Die Rückkehr zu Stromausfallplänen im Mai hat ihre eigene Logik, und eine Erhöhung der Stromtarife ab dem 1. Juni ist unvermeidlich, so Serhiy Nagornyak, Volksabgeordneter und Mitglied des Parlamentsausschusses für Energie sowie Wohnungs- und Kommunaldienstleistungen.
Viele Bürger sind besorgt darüber, warum die Stromausfälle erst im Mai begannen, insbesondere angesichts der Angriffe auf Energieanlagen im letzten Monat. Nagornyak erklärt, dass die niedrigen Temperaturen viele Menschen gezwungen haben, elektrisch zu heizen, was landesweit zu einem Anstieg des Stromverbrauchs um mehr als 1.000 Megawatt geführt hat. Zusätzlich ist die Produktion in Kernkraftwerken aufgrund planmäßiger Reparaturen um etwa 500 Megawatt gesunken.

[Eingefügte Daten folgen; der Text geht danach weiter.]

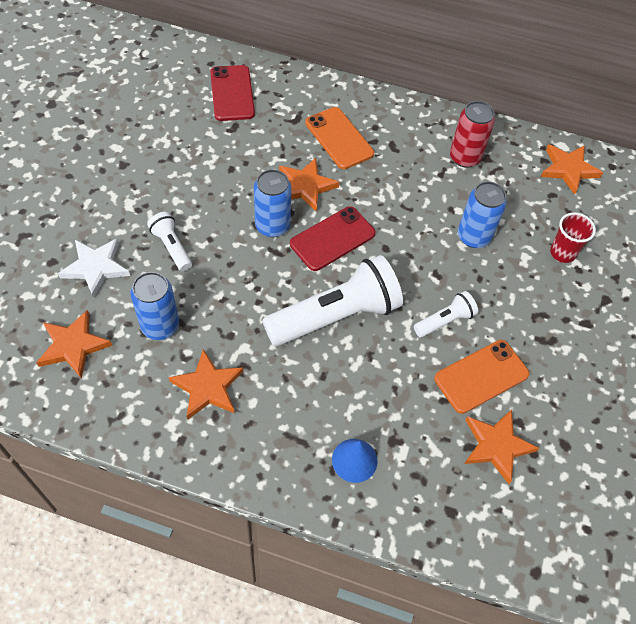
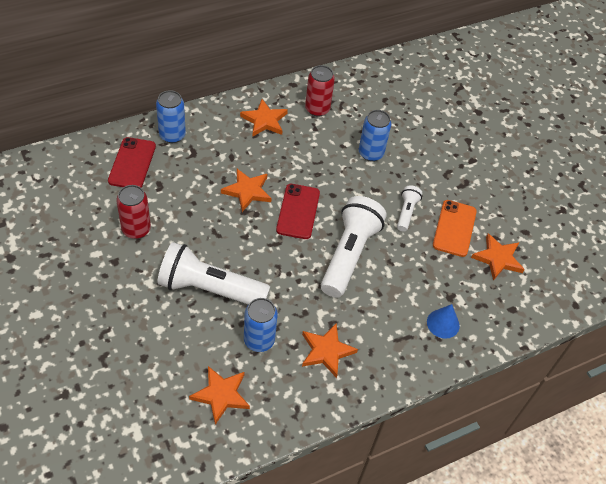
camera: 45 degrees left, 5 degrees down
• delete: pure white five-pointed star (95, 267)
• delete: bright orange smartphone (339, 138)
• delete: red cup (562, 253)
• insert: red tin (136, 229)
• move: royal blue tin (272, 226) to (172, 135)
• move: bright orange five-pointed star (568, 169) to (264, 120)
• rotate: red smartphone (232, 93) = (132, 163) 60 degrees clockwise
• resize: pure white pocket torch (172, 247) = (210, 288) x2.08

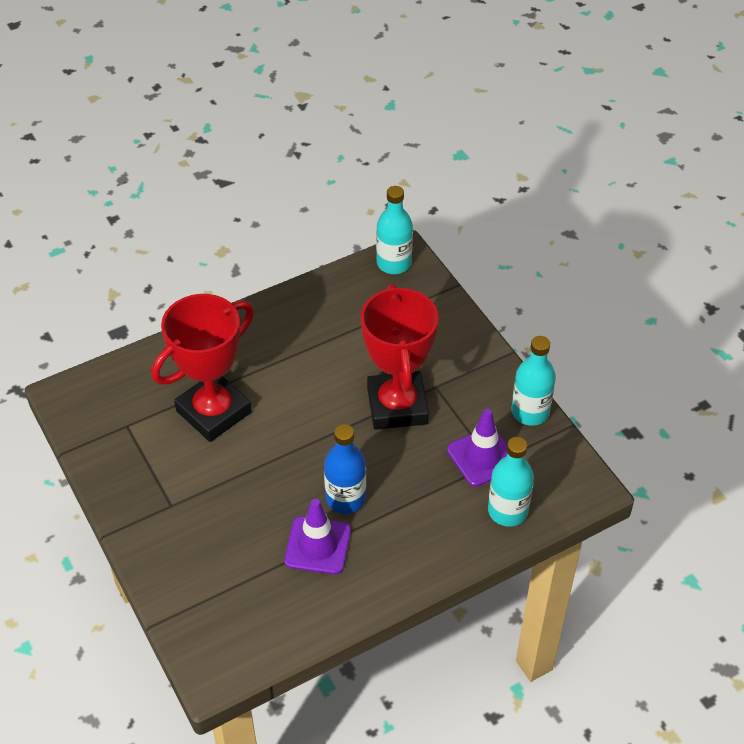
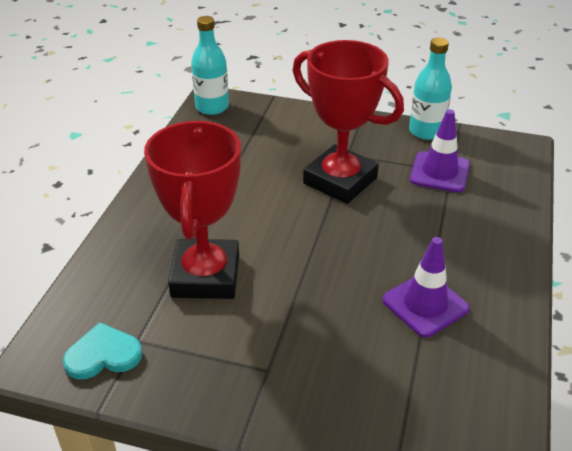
camera: 45 degrees left, 10 degrees down
• delete: royal blue drink bottle (345, 498)
• delete: turquoise drink bottle (507, 511)
• insert: turquoise heart (103, 355)

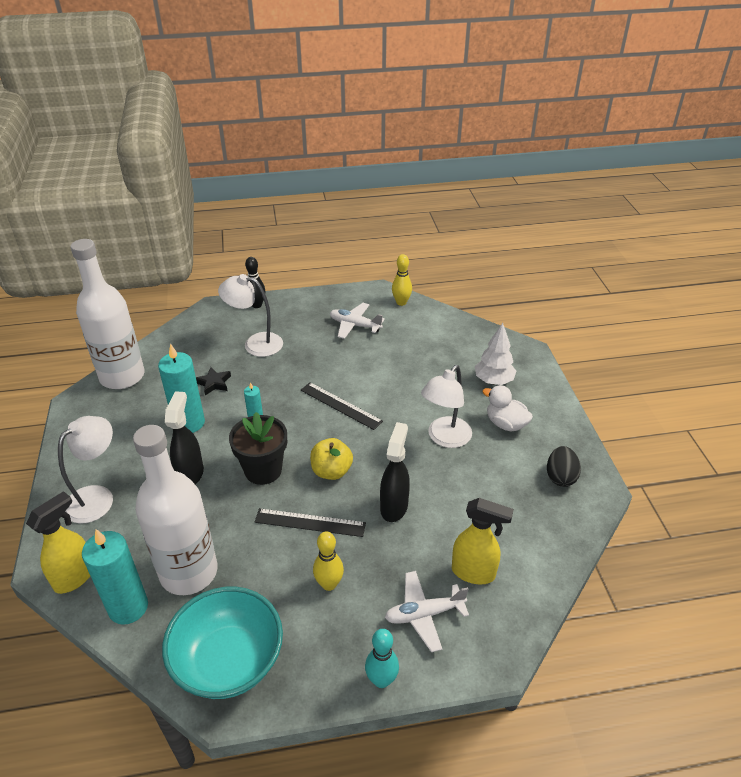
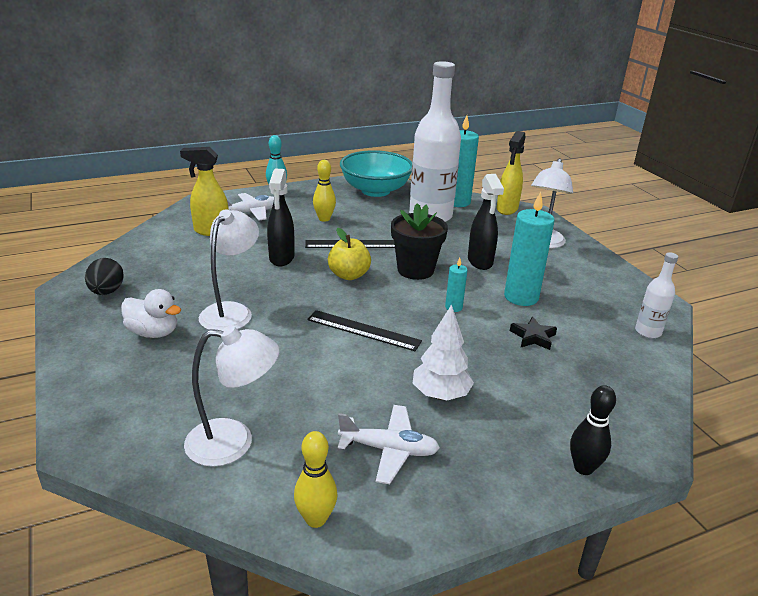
camera: 165 degrees right, 10 degrees down
• move: pure white desk lamp (255, 343) to (234, 442)
• move: pure white toy tree (493, 381) to (440, 395)
• resize: pure white drink bottle (122, 376) = (648, 332) x0.45

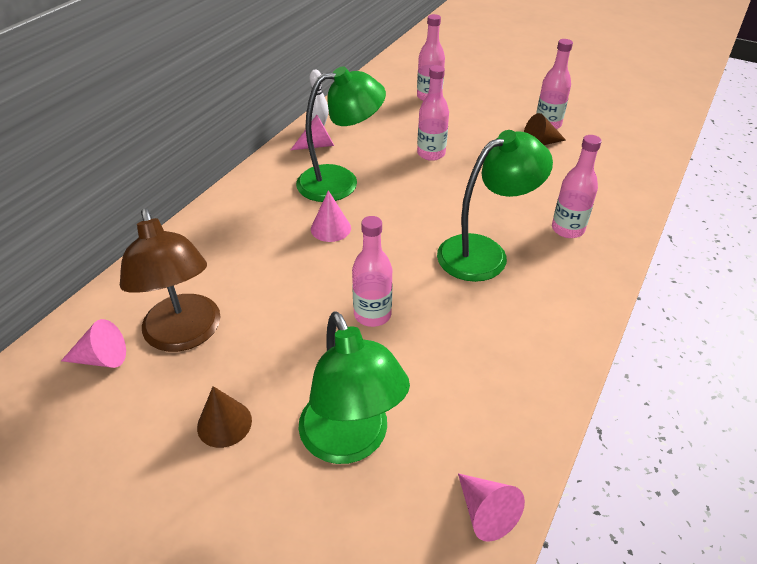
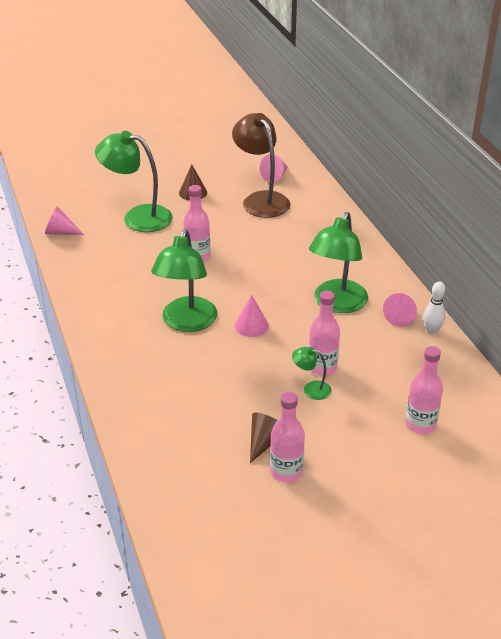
camera: 130 degrees right, 5 degrees down
• delete: pink drink bottle (567, 229)
• insert: emerald desk lamp (311, 389)
• move: pink cone shape (330, 228) to (251, 325)
• rotate: russet desk lamp (185, 335) = (261, 200) 45 degrees clockwise

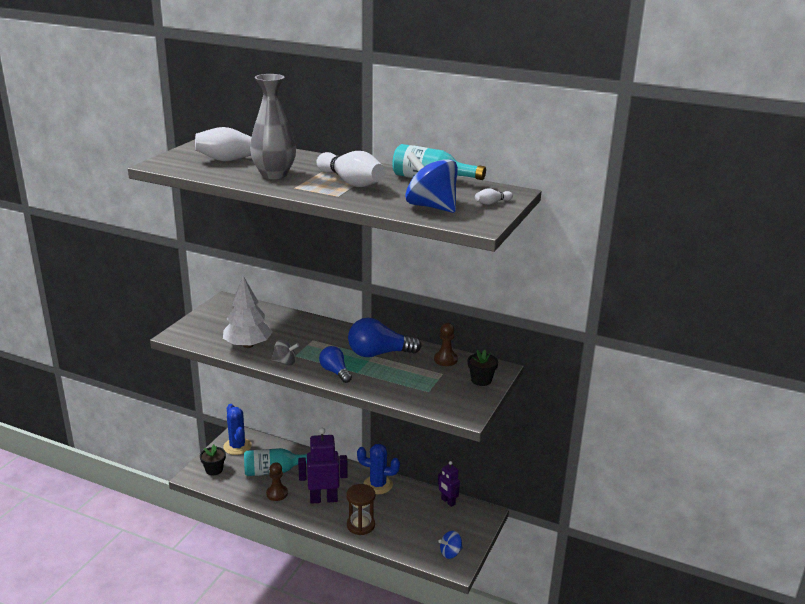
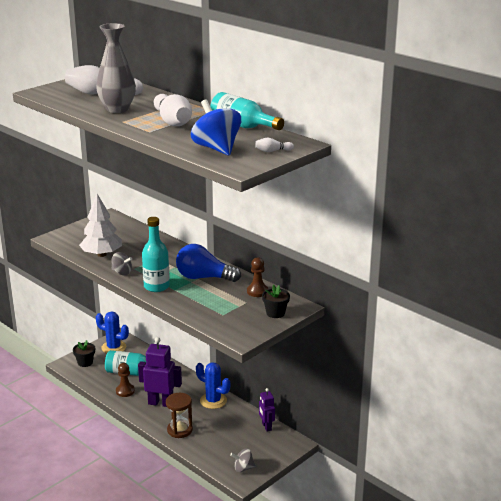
camera: 20 degrees right, 0 degrees up
• replace: royal blue lightbulb (335, 372) to turquoise drink bottle (156, 286)
• recolor: royal blue whirligig (450, 553) to gray whirligig (243, 468)
• rotate: royal blue prickly plant (237, 446) = (113, 347) 60 degrees counterclockwise

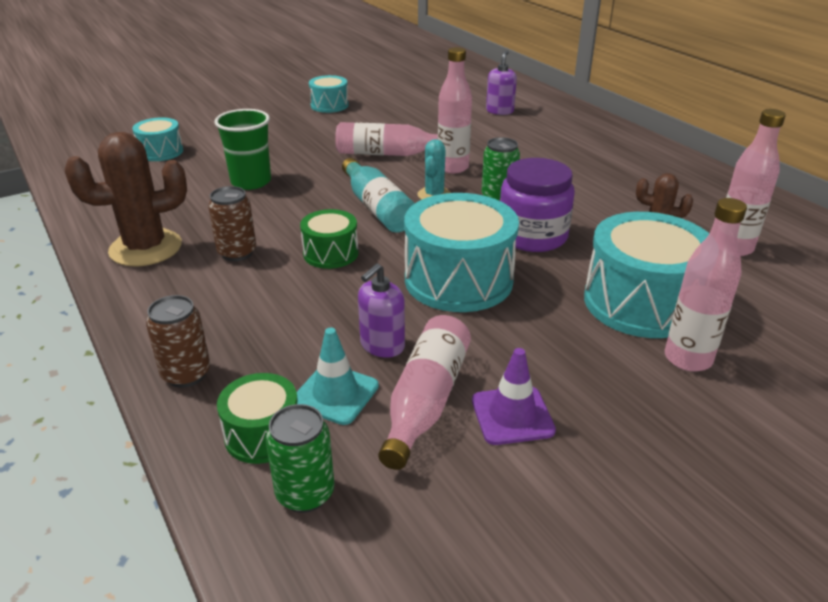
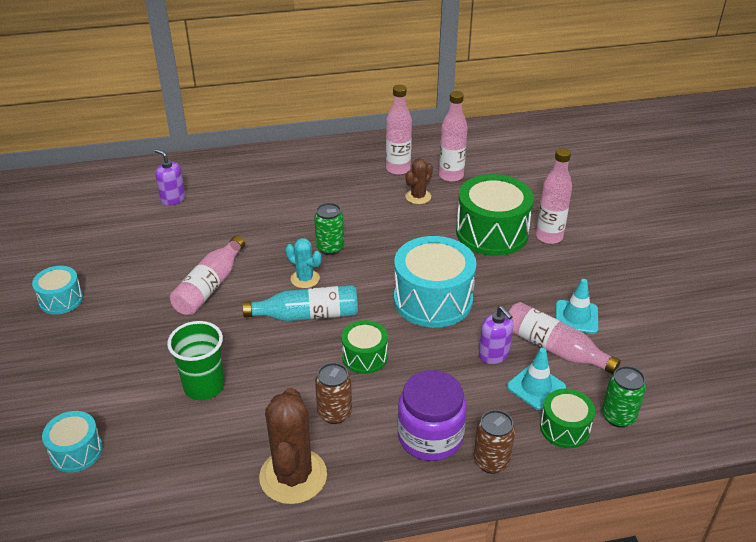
camera: 70 degrees left, 5 degrees up
• move: pink drink bottle (453, 168) to (398, 169)
• move: royal purple jam jar (532, 236) to (430, 436)
• recolor: royal purple traffic cone (512, 415) to turquoise traffic cone (576, 317)
• recolor: turquoise drum (641, 303) to emerald drum (492, 232)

Bezüglich der Tariferhöhung argumentiert Nagornyak, dass diese ein notwendiger Schritt sei. Die aktuellen Tarife entsprächen nicht den tatsächlichen Kosten und böten nicht genügend Mittel für den Ausbau der Erzeugungskapazitäten. In der Regierung wird über eine Tariferhöhung auf 4,5–5 UAH/kW für Haushalte ab dem 1. Juni diskutiert. Es ist jedoch wichtig zu betonen, dass die durch diese Erhöhung erzielten Einnahmen in den Ausbau der Stromerzeugung fließen und nicht zur Bezahlung von Dienstleistungsunternehmen verwendet werden. Dies umfasst die Mittelbeschaffung für die Sanierung der Anlagen von Ukrhydroenergo und den Bau neuer Kraftwerksblöcke im Kernkraftwerk Chmelnyzkyj.